In my photographs, I look for opportunities to transform the ordinary, into the extra-ordinary. My images are scenes taken from everyday life on walks and commutes in Chicago. I maintain awareness of my surroundings and the light—it’s constantly in flux. I look for dramatic light, and remarkable patterns of light and shadow. When I see interesting light, or something unusual, I make a photograph—the actual subject or scene is less important than the light.
Films and movies are a huge influence on me. I learn from watching them. Sometimes I become so engrossed in the lighting of the movie, or the camera angles, that I lose track of the dialogue and the plot. I enjoy taking pictures at night, or in bad or unusual weather. I pay attention to cloud formations, shadow patterns, sunrises and sunsets, the light at dusk or dawn, reflections and reflected light, the artificial light of the city at night, and how light changes through the seasons.
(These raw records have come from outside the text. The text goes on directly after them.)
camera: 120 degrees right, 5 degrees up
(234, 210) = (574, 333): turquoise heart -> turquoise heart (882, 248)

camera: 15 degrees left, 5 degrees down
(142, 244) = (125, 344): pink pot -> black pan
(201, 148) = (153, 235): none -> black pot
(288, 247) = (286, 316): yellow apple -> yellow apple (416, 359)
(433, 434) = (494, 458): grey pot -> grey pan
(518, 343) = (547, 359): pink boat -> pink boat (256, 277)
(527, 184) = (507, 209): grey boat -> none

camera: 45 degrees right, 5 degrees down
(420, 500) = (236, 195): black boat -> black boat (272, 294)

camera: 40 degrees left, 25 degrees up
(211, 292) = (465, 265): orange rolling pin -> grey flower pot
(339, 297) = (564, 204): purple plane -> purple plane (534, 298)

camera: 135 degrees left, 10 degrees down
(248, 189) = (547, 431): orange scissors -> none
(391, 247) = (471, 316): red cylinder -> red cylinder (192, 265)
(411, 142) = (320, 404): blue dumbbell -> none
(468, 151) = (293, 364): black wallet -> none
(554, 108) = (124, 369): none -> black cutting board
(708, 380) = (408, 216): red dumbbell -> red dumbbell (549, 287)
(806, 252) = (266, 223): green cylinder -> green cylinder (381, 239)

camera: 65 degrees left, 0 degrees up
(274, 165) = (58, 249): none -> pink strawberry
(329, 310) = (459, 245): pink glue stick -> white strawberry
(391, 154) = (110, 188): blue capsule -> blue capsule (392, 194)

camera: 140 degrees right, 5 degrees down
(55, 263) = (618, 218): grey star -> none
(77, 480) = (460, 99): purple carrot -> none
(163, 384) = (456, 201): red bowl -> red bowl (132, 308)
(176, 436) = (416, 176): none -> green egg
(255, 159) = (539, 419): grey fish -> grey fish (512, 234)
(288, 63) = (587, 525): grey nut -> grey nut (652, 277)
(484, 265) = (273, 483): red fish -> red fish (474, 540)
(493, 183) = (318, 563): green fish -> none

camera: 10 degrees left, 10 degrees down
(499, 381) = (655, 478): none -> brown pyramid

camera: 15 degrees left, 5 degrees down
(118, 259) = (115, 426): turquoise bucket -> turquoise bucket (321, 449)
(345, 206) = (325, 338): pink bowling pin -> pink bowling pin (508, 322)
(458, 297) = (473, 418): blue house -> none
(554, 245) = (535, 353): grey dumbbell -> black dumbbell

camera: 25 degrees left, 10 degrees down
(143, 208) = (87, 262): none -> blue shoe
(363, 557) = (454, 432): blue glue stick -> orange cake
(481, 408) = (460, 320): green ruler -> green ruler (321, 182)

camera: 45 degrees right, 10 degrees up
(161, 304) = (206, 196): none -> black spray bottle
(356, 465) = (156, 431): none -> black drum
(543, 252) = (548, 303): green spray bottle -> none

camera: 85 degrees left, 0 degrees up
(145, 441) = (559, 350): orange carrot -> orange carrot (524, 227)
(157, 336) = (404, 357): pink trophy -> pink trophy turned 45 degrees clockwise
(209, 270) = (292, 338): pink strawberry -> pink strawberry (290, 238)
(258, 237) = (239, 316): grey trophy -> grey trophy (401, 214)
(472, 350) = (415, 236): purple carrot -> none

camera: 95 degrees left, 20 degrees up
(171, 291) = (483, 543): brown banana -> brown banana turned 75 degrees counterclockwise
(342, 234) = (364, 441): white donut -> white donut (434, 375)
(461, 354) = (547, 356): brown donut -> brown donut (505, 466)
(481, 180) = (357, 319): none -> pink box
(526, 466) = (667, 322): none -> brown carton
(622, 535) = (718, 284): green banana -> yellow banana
I think of the space in my pictures in terms of traditional landscape —my images usually include a foreground, middle ground, and background. I enjoy unusual points of view and camera angles, and I’m always thinking about the edges—what to include, and what to leave out. I think of color a to the image, it stays. But if color distracts from the light and shadow pattern, or if it interrupts the enjoyment of shapes or structures, then I make it black and white, or monochromatic. I make my compositional, design, and editing choices in order to bring out the mood I want in the image—to enhance contrast or color, for
example—but I think the greatest strength in my images comes from my initial attention to details of light and point-of-view during image capture. Extra-ordinary images result from extra-ordinary light.